Book reviews: Making Faces & Face Forward

The covers of Making Faces and Face Forward, by Kevyn Aucoin. They both feature close ups of a made up woman's face.

In case you think I only read serious non-fiction, here are some entirely frivolous books I’ve read recently. Making Faces and Face Forward are instructional makeup books by the now deceased, internationally renowned makeup artist Kevyn Aucoin.

A black and white photo of a 30s Style man in tux with moustache and glam blonde haired woman.
Amber Valletta as Gable and Lombard. Most images from Pinterest.

Aucoin divides his books into sections, covering everything from tools and necessary makeup, basic makeup application, makeovers of everyday people and celebrities, visionary makeup looks, and transformations of one person into another (say, Tina Turner into Cleopatra).

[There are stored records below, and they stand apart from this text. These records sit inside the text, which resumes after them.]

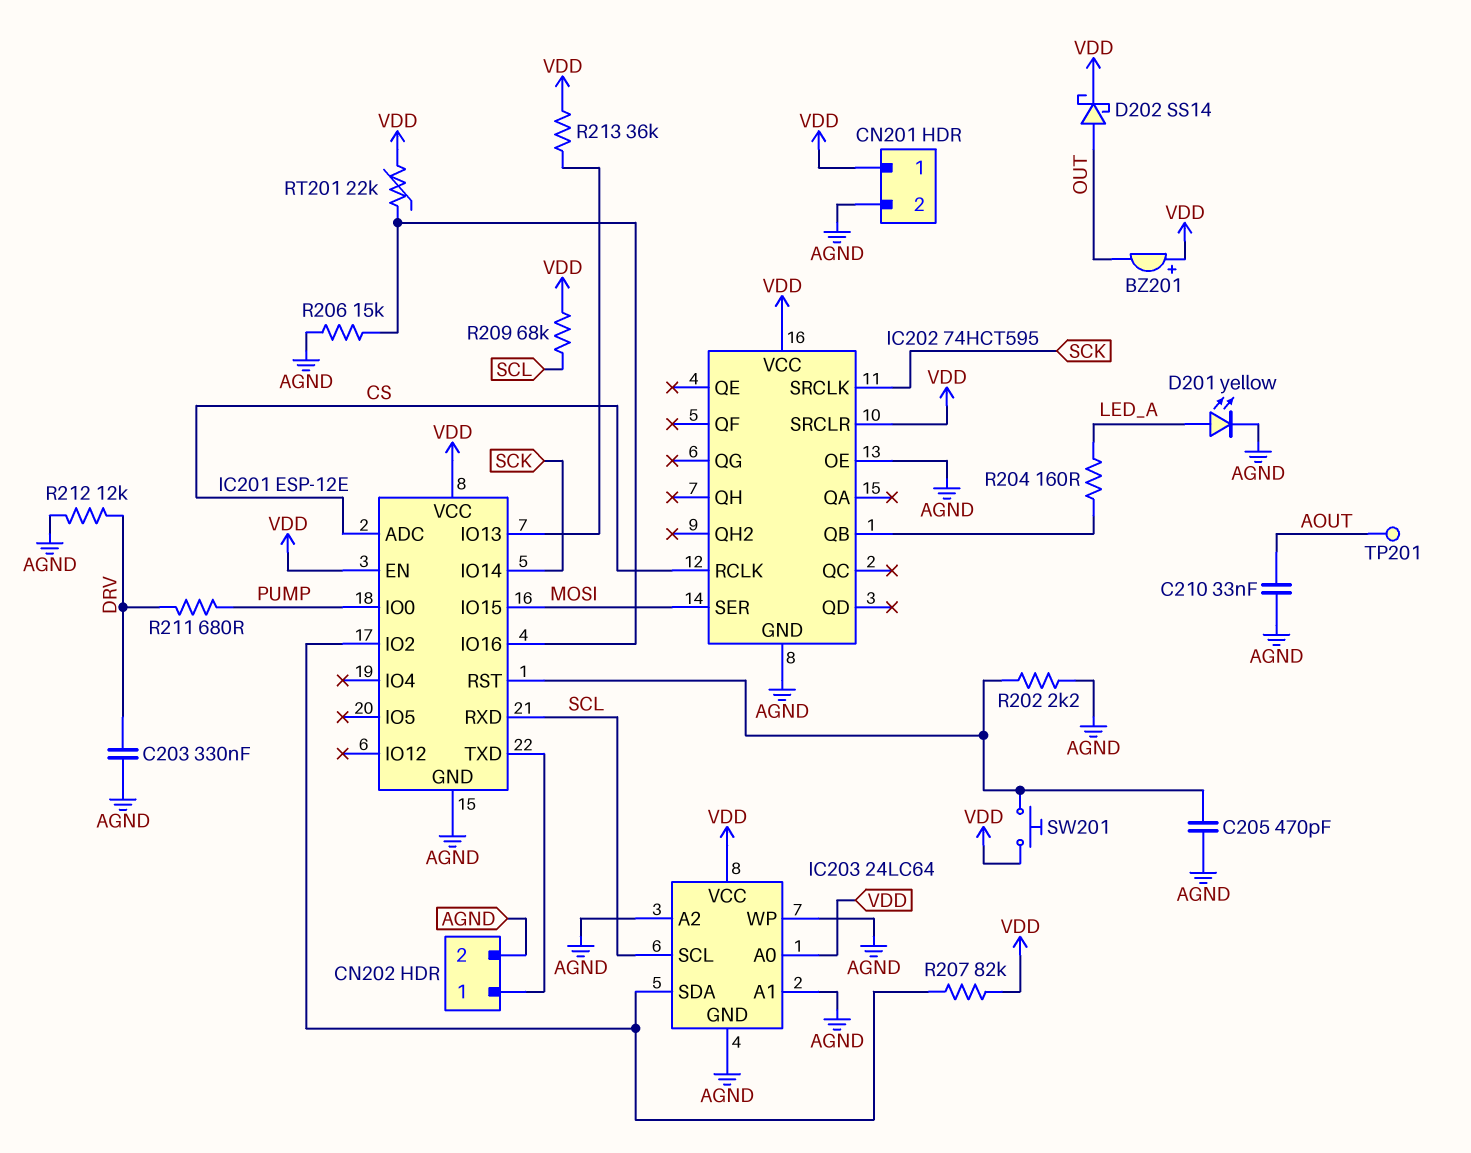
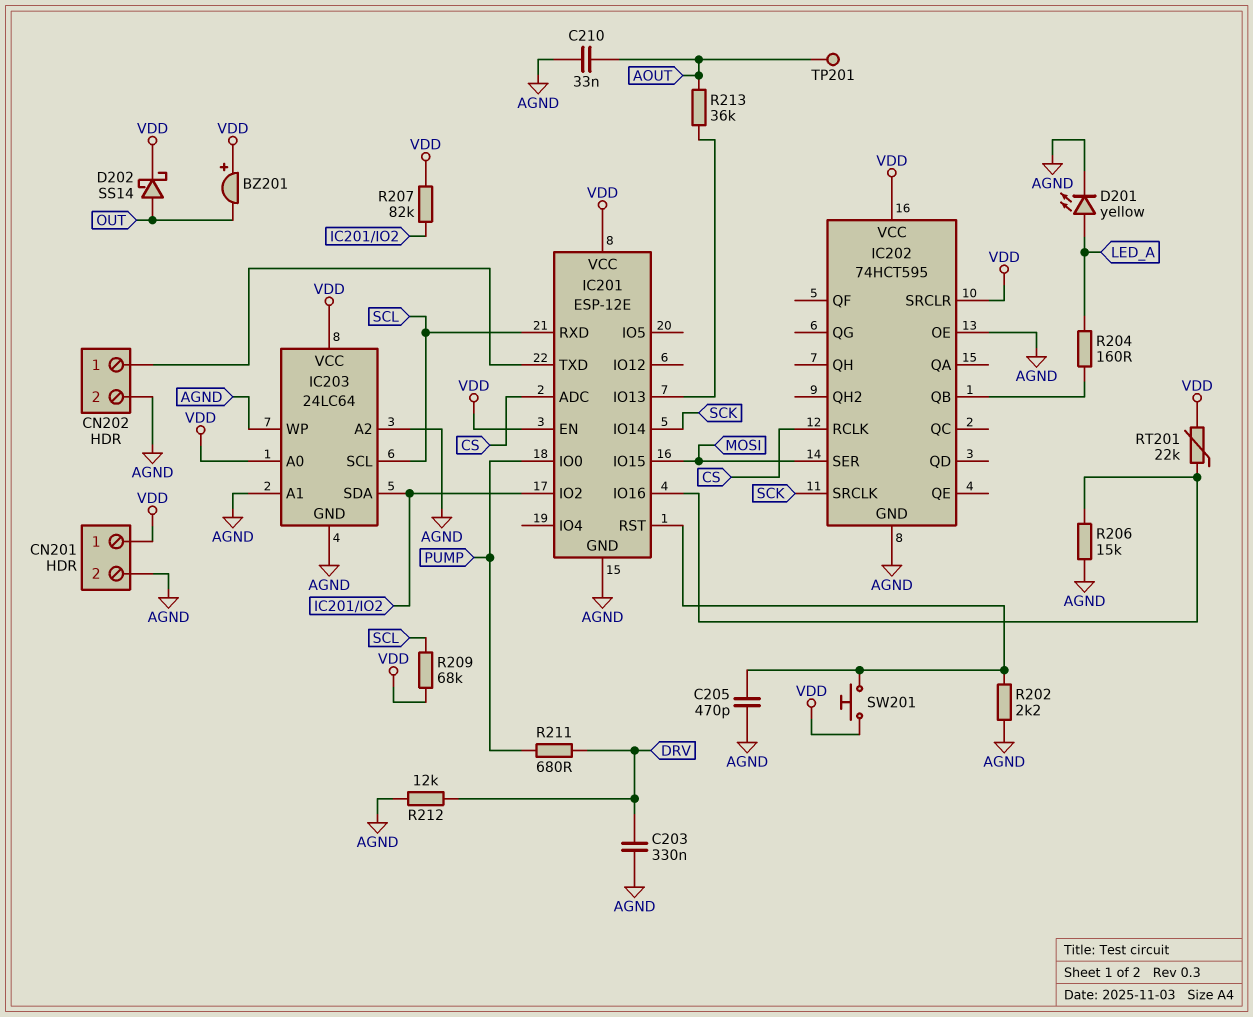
R213: 36k (IC201/IO13, VDD) -> 36k (AOUT, IC201/IO13)

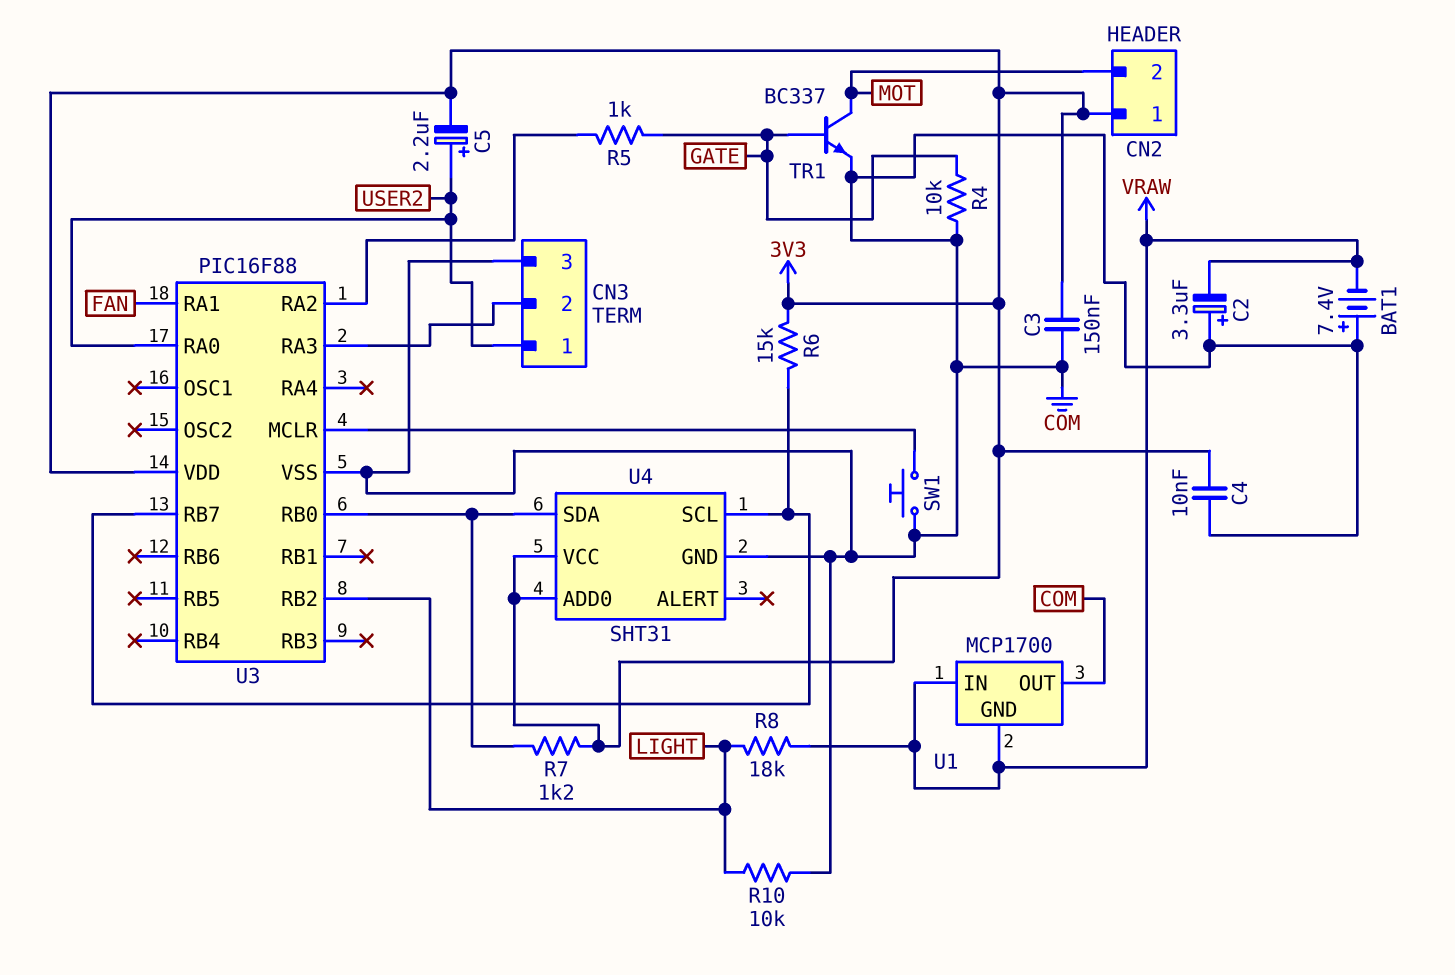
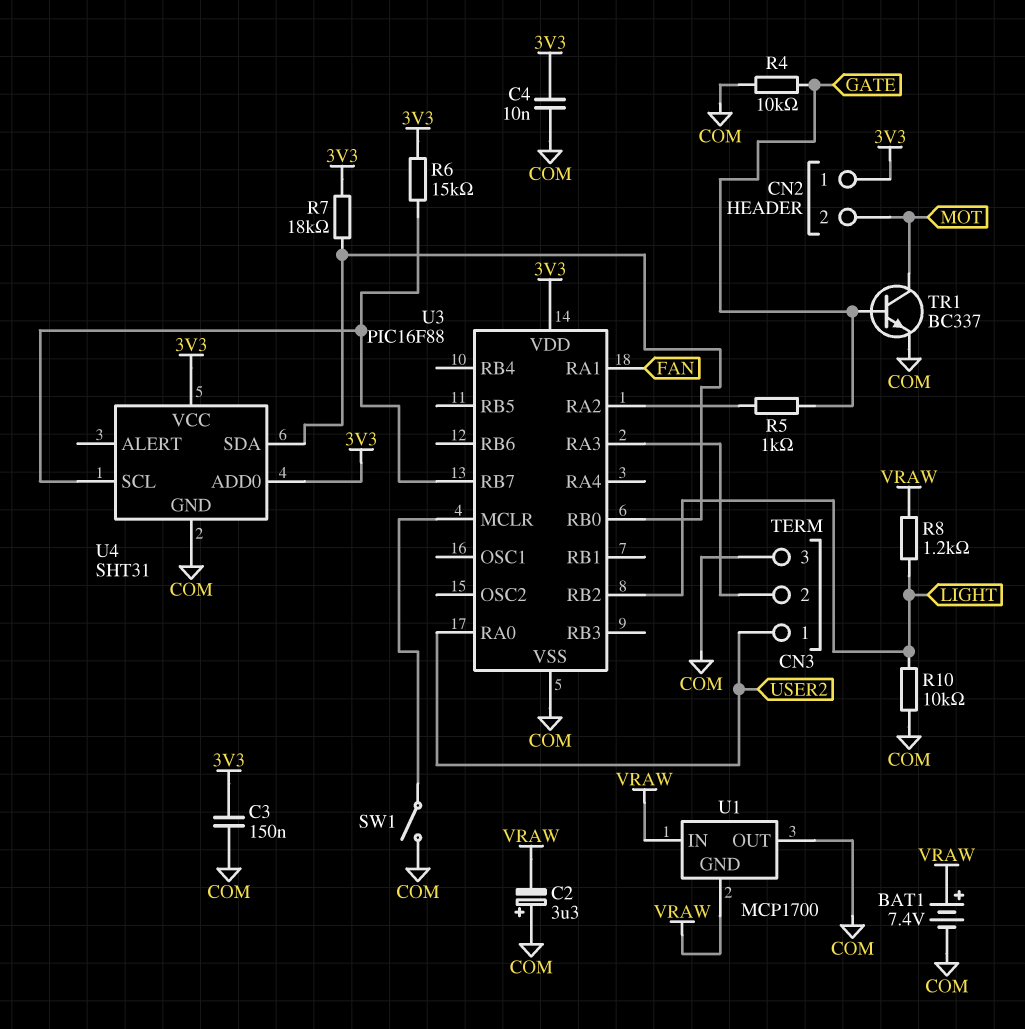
BAT1: 7.4V (plus COM, minus VRAW) -> 7.4V (plus VRAW, minus COM)
C5: 2.2uF (plus USER2, minus 3V3) -> none
R7: 1.2k (3V3, U3/RB0) -> 18k (3V3, U3/RB0)
R8: 18k (LIGHT, VRAW) -> 1.2k (LIGHT, VRAW)
SW1: button (COM, U3/MCLR) -> switch (COM, U3/MCLR)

A photo of a woman with long brunette hair, large gold hoops and 70s styling in a sheer mesh bodysuit. A portrait of a woman with long blonde hair in a 30s style wave with red lipstick.
Alexandra von Fürstenberg as Cher, Martha Stewart as Veronica Lake.

The advice Aucoin gives regarding basic makeup application, as well as his transformations of “everyday” people (read: not models or actors) is valuable. He somehow manages to use the most minimal makeup application, yet transforms his subjects. It’s lovely to see how happy they look, as for many, this is the first time they’ve really been pampered before. His inclusion of those affected by HIV/AIDS, complete with personal narrative, is touching.

A deliberately blurry photo of a 30s style entertainer, with curled fringe and gold and pearl jewellery. Another photo of a woman with bold eye makeup and blonde beehive, staring up to the left.
T-Boz of TLC as Josephine Baker, Isabella Rossellini as Barbara Streisand.

His celebrity makeovers can be stunning – particularly when he manages to completely transform one person into another. Amber Valletta as both Gable and Lombard was a particular favourite.

A photo of a woman with curled short hair, large gold earrings and bangles, and deep cut black dress. A close up portrait of a woman with red lipstick, sultry eye makeup, and curled blonde hair.
Janet Jackson as Dorothy Dandridge, Lisa Marie Presley as Marilyn Monroe.

So far, so good. Now for the bad. Aucoin “makes up” white actors in what can’t be described as anything but yellowface, with eye tape and all (sadly still used in the makeup industry to give an “ethnic” appearance). This is not the only instance he attempts to darken his subject’s skin, or give them the “appearance” of another ethnicity. Why he could not find models of that ethnicity to begin with is unclear, as he includes an otherwise diverse cast throughout the book.

A photo of a woman with a long, slicked-back bob, bold, Elizabeth-Taylor-as-Cleopatra eye makeup, brows and contour, statement necklace and strapless white bustier. A photo of a woman holding an old-style microphone in near-darkness. She has a bold lip and eye, with large flowers in her hair.
Tina Turner as Cleopatra, Victoire Charles as Billie Holliday.

It’s disappointing that someone who collaborated on one of the world’s first mass-market makeup lines for a variety of skintones (Revlon’s New Nakeds in the 80s) and who warned explicitly against the idea that “different is bad, and that otherness is something to be feared” didn’t consider the implications of such shoots.

A photo of a woman with her arms raised and crossed above her head. She wears a casual smokey eye and soft red lip, teardrop shaped earrings and a navy glitter halter dress. A black and white photo of an old screen siren-style woman, with thin plucked, arched eyebrows, smokey eye, bold hair and dark lip.
Kiara Kabakuri as Diana Ross, Drew Barrymore as Myrna Loy.

Author: Siobhan S

20 something, living in country Australia. Spoonie profile: ME/CFS, dysautonomia, anxiety. All about sewing, knitting and food. Unapologetic feminist and disability advocate.

2 thoughts on “Book reviews: Making Faces & Face Forward”

  1. Your opening sentence is great! I’ve made perfect peace with the fact that I no longer remember what I’ve read and have re-embarked on reading lately (yay!). It’s a guilty pleasure of mine as I solely read romance novels, not the smutty ones, just the sappy ones. 🙂 It’s fun to escape reality sometimes. I don’t know that much about makeup but the tutorials are awesome to watch!

    Liked by 1 person

    1. It’s such an entertaining artform! I love seeing what kinds of looks people come up with. And yes, as a former voracious reader it’s hard to come to terms with my foggy brain which simply won’t process information.